It happens to everyone.

There are gatekeepers in every venue, creative or not. These gatekeepers are meant to keep a certain standard. Sometimes one agrees with the standard and when the gatekeeper tells you you're not ready it can hurt. A deep wound that cuts to the bone, maybe even into the bone, but it's a wound that can heal if one allows it to. Those gatekeepers are not always the true arbiters of 'taste' such as it is but some can certainly put on airs.

When I've run into gatekeepers I always treat them with respect. They may not be willing to let me in right then but some day there may be a time when I could. And it's always nicer when you're remembered for good things than something not so nice. So I shake the gatekeeper's hand, acknowledge their authority and try to learn from the experience. While I may not agree with the gatekeeper's assessment it's best to not fight it. There are other ways, after all, to circumvent them and gain entry into a less exclusive club.
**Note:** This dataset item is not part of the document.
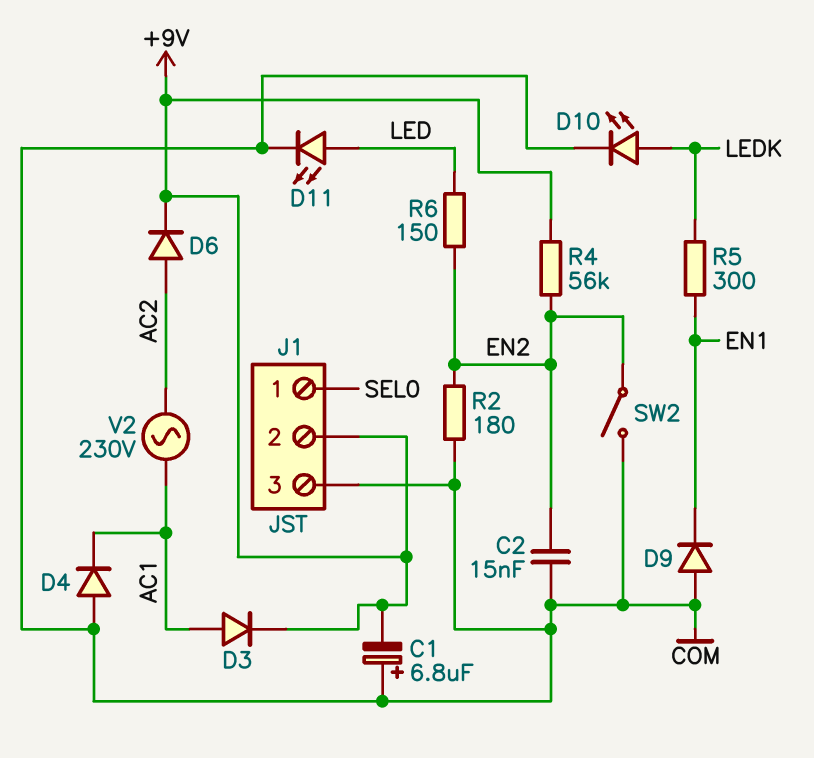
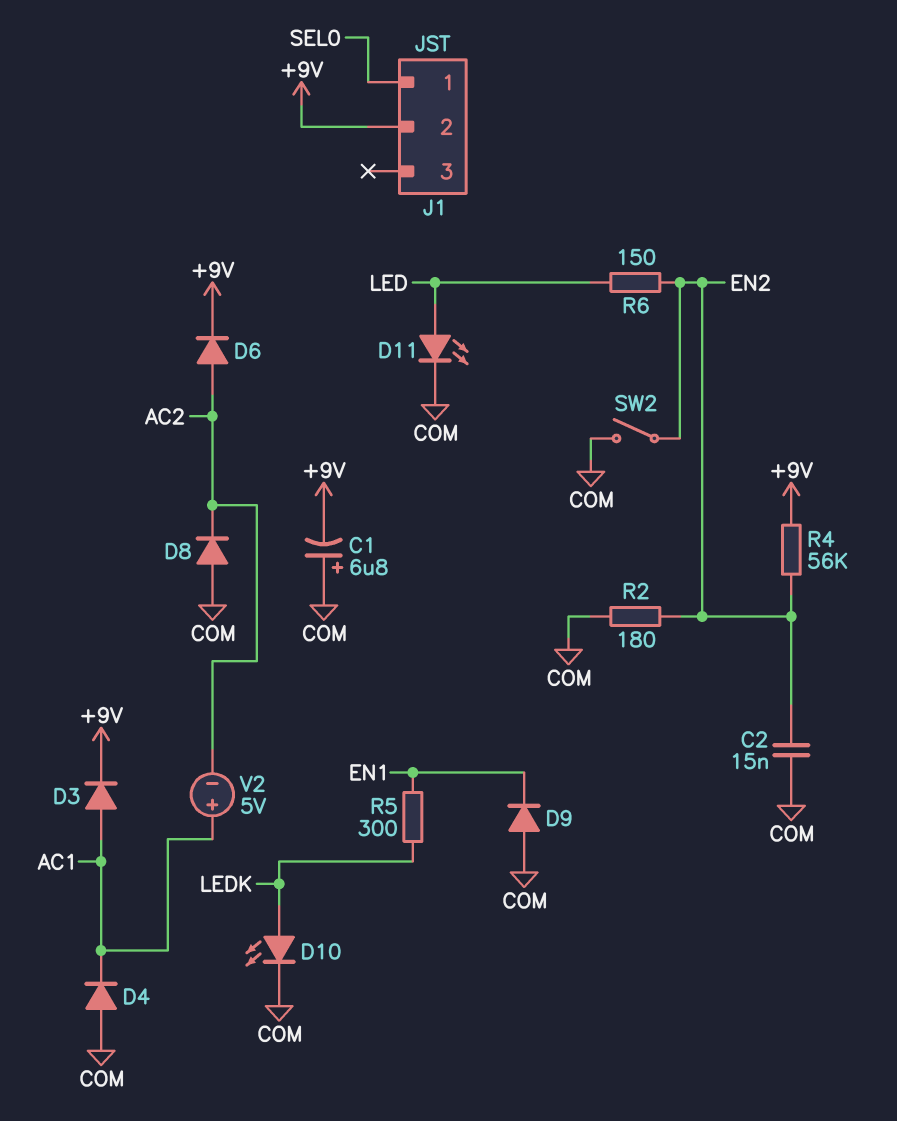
D8: none -> diode (A COM, K AC2)
J1 pin 3: COM -> none
V2: AC 230V (AC1, AC2) -> 5V (plus AC1, minus AC2)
To be clear, editors fall into that gatekeeper role and authors are on the outside. Again to be clear, an editor is not trying to keep you out but rather making an effort to maintain the standard. If that standard is honesty and integrity, then I'm all for it. If it's something else, then that's another story.

Don't be hard on the gatekeepers unless you're absolutely sure they're the only way in. If there's a way around and your aesthetic doesn't match theirs but it matches those already inside, then find another way.

Clear as mud, I'll bet. But all life is interpretation.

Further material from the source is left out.